DE NOTRE CORRESPONDANT
LA MALADIE s’est révélée, chez la mère, une femme de 28 ans, par un saignement vaginal 36 jours après l’accouchement. La découverte d’une leucocytose massive (206 800/microL) avec 97 % de lymphoblastes, associée à une anémie et une thrombopénie, et le caractère peroxydase négative des lymphoblastes à la ponction aspiration médullaire a conduit au diagnostic de LAL à précurseurs B. Les lymphoblastes étaient positifs pour les anticorps anti-CD10, CD19, CD20, CD34, CD79a et TdT.
La fille de cette patiente fut, quant à elle, admise à l’âge de 11 mois pour une tuméfaction de la joue.
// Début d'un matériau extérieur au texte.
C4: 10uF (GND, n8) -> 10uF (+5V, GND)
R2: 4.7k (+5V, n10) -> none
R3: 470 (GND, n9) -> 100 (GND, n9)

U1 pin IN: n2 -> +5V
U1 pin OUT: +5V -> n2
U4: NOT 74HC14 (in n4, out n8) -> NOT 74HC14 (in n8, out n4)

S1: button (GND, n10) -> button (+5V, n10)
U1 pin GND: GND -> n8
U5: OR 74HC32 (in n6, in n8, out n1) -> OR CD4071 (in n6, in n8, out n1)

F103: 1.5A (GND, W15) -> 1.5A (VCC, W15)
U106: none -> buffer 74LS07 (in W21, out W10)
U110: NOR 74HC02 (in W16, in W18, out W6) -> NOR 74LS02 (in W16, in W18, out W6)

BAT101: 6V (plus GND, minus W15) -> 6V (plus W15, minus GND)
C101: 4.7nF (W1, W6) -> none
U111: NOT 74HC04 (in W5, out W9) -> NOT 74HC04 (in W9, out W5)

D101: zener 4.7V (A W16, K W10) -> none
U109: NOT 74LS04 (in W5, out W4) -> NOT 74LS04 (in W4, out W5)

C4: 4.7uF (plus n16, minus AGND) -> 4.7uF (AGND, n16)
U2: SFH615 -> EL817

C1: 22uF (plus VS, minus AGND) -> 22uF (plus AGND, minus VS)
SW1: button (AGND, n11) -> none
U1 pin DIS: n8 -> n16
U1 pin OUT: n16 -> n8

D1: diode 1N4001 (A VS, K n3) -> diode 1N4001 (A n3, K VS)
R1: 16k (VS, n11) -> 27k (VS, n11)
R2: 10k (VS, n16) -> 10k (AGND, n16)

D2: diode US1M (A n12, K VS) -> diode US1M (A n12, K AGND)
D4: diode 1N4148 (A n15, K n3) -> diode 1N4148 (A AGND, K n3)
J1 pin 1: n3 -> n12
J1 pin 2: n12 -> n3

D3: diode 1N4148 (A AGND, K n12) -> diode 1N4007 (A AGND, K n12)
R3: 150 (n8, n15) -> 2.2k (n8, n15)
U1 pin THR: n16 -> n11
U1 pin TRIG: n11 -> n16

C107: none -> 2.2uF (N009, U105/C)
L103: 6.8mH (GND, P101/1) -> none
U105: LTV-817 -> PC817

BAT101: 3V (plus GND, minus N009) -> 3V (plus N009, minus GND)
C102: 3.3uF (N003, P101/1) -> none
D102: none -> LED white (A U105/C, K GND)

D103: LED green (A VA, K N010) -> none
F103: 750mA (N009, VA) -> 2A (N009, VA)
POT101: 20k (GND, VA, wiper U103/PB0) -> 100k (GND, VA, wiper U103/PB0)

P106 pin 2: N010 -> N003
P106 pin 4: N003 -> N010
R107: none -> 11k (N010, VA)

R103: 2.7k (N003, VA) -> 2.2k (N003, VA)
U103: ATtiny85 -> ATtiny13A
Un IRM mit en évidence une masse maxillaire et un épanchement pleural, sans adénopathie ni organomégalie. Une biopsie de la tumeur de la joue a permis de poser le diagnostic de lymphome lymphoblastique à précurseurs B. La tumeur était positive pour les anticorps anti-LCA, CD10, CD20, CD 34, CD79a et TdT. Une analyse FISH (Fluorescent In Situ Hybridization) a, par ailleurs, détecté le gène de fusion BCR-ABL1, gène qui avait également été mis en évidence chez la mère par RT-PCR. Des ARNm de BCR-ABL1 chimérique ont, en outre, été découverts dans le liquide pleural de l’enfant.
Même génotype et même immunophénotype.
Les cellules cancéreuses de l’enfant présentaient donc le même génotype (gène de fusion BCR-ABL1) et le même immunophénotype que les cellules LAL de la mère. La séquence de fusion entre l’intron 1 BCR et l’intron 1 ABL1 au niveau de la biopsie médullaire de la mère s’est avérée identique à celle découverte au niveau de l’épanchement pleural chez la fille (2), et une analyse de 15 marqueurs microsatellites STR (Short Tandem Repeat) faite à partir de l’ADN extrait d’une biopsie de maxillaire de l’enfant a démontré qu’ils étaient d’origine maternelle et non paternelle.
La survie de cellules maternelles chez l’enfant requiert une forme de tolérance immunologique des cellules exprimant les antigènes du complexe majeur d’histocompatibilité maternels étrangers, non hérités. Les chercheurs ont découvert que la tumeur maxillaire « BCR-ABL1 positive » chez l’enfant avait délété les allèles HLA non transmis de la mère à la fille. Cette délétion, de taille importante, fut localisée au niveau du chromosome 6p.
Barrière placentaire.
L’extrême rareté de la transmission fto-maternelle du cancer témoigne de l’efficacité de la barrière placentaire et, peut-être, du rôle de l’immunosurveillance. Dans le cas présent, la perte des allèles HLA maternels non hérités pourrait expliquer la transmission à l’enfant des cellules cancéreuses maternelles devenues immunologiquement inertes. Toutefois, compte tenu de la taille importante de la délétion 6p, il n’est pas exclu que d’autres pertes génétiques aient contribué au défaut apparent d’immunosurveillance. Il semble que ce type d’invisibilité immunologique soit également en cause dans les cas de transmission de cellules cancéreuses entre jumeaux monozygotes in utero (Greaves et coll., 2003) ou à partir d’organes greffés contaminés par des cellules cancéreuses (I Penn, 1991).
(1) T Isoda, AM Ford, D Tomizawa, FW van Delft, DG de Castro, N Mitsuiki, J Score, T Taki, T Morio, M Takagi, H Saji, M Greaves, S Mizutani. Immunologically silent cancer clone transmission from mother to offspring. Proc Natl Acad Sci USA (2009) Publié en ligne.
(2) Les gènes de fusion cancéreux, qui résultent de translocations chromosomiques, présentent, au niveau des zones de fusion, des séquences génomiques d’une grande spécificité qui peuvent servir de marqueurs pour identifier des lignées monocellulaires individuelles.